The internet contains many stories of cloud instability, bringing entire businesses down, so it’s kinda scary to rely on this. However, the Cloud Servers team promised robust reliability, relative to typical cloud providers, so we decided to test it out.
Our new environment was using the same type of load balancers, but in this case, connected via Rackspace’s RackConnect, and routing all traffic directly to the cloud.
We’ve spent several weeks load testing this link, hitting our SMTP and HTTP API servers, residing on the cloud, and haven’t noticed any performance degradations.
A typical Mailgun Performance Cloud Servers deployment uses around a hundred servers per region. For the last three months, two servers went down due to the problems with the host server, which was roughly equal to what we experienced on our dedicated servers when around 1 box out of 100 went down every month.

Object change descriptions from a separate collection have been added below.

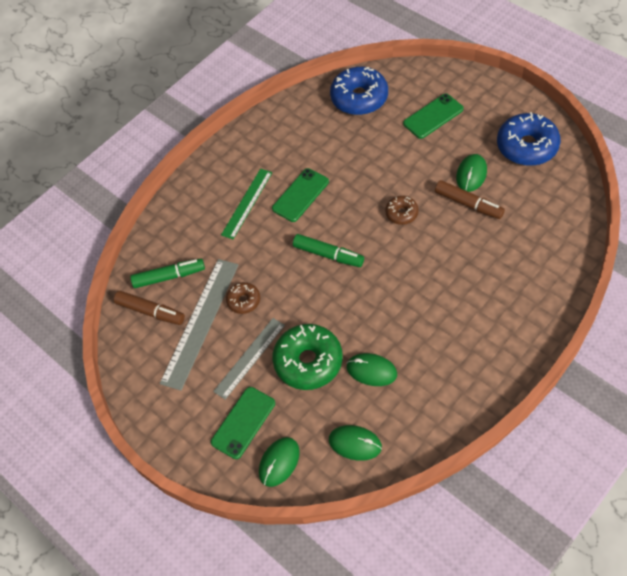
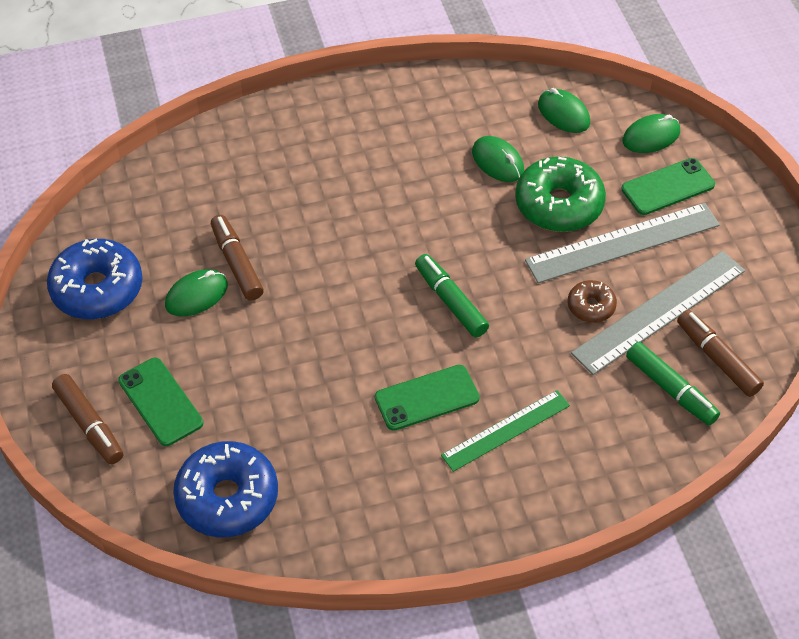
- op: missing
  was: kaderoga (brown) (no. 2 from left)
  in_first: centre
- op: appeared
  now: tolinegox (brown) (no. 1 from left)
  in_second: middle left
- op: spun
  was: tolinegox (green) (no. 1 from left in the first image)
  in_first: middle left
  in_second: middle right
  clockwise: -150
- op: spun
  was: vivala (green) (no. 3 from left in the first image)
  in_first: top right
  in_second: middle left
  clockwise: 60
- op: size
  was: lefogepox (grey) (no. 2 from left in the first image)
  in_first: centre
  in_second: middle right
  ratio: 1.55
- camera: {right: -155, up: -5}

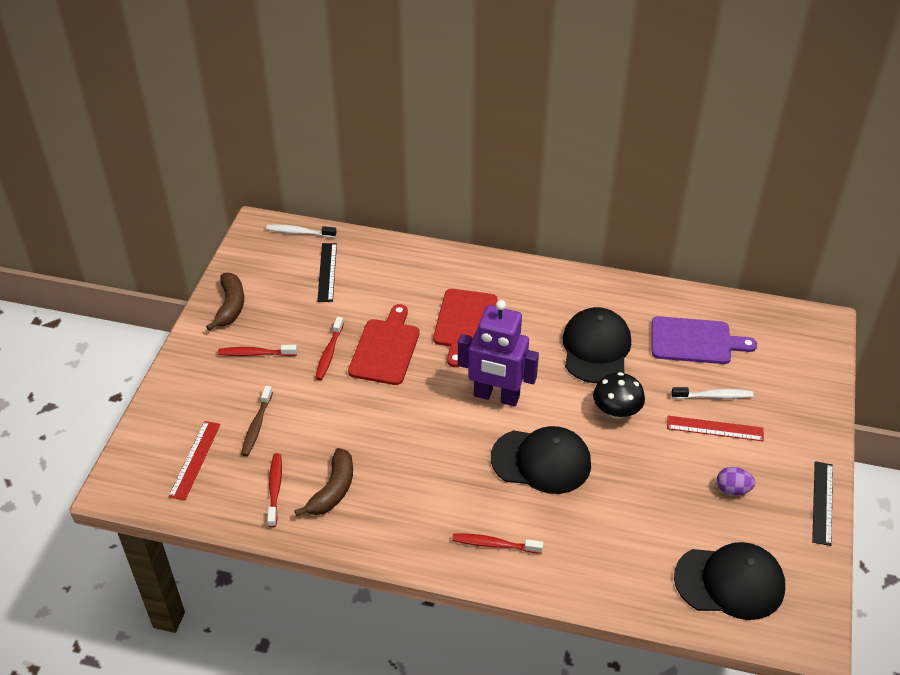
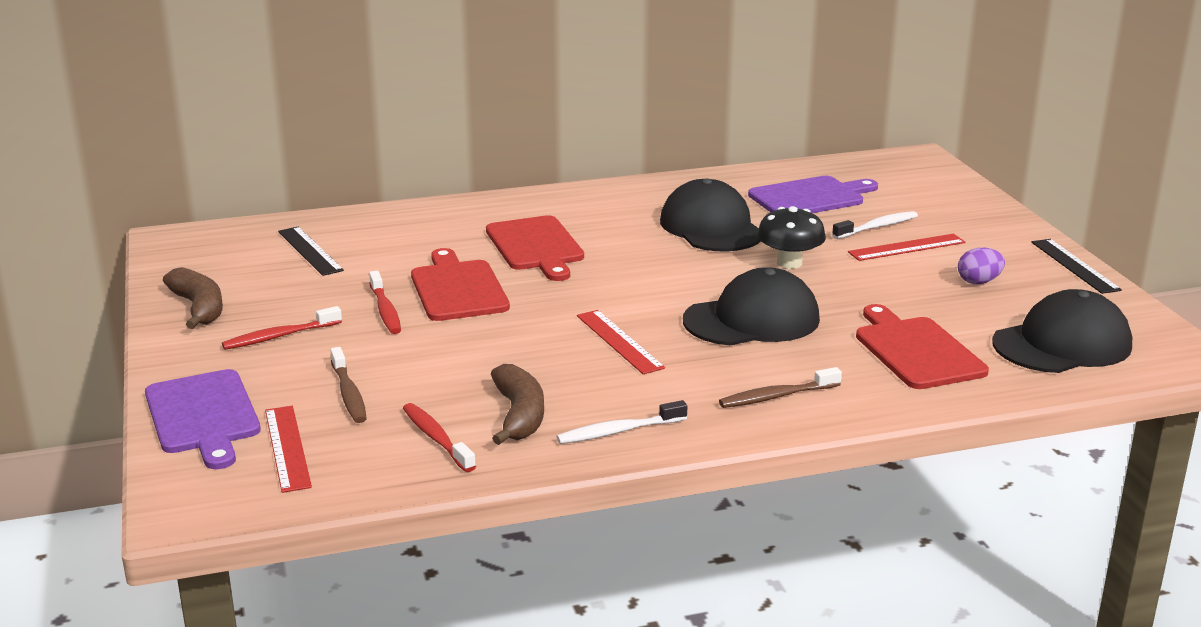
- op: missing
  was: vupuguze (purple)
  in_first: centre
- op: appeared
  now: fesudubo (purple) (no. 1 from left)
  in_second: bottom left
- op: appeared
  now: lefogepox (red) (no. 2 from left)
  in_second: centre
- op: appeared
  now: fesudubo (red) (no. 3 from left)
  in_second: middle right
- op: relocated
  was:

We should note though that Mailgun uses large and extra large (64GB and 128GB) flavors of Performance Cloud Servers, so you may observe different results while choosing smaller flavors.
One drawback that we’ve seen so far is the Rackspace policy for DC-wide maintenances. This may require your application to be multi-DC from the start if you can’t tolerate downtime, as it could lead to multi-second downtime for up a significant portion of an environment. We experienced one such maintenance in April, but thankfully, we have multiple environments to fall back on.
Overall, we have been quite pleased with our migration. We can now use the Rackspace Cloud API to provision our servers, with the additional benefit of a more performant fleet compared to our Managed colo.
Last updated on August 27, 2019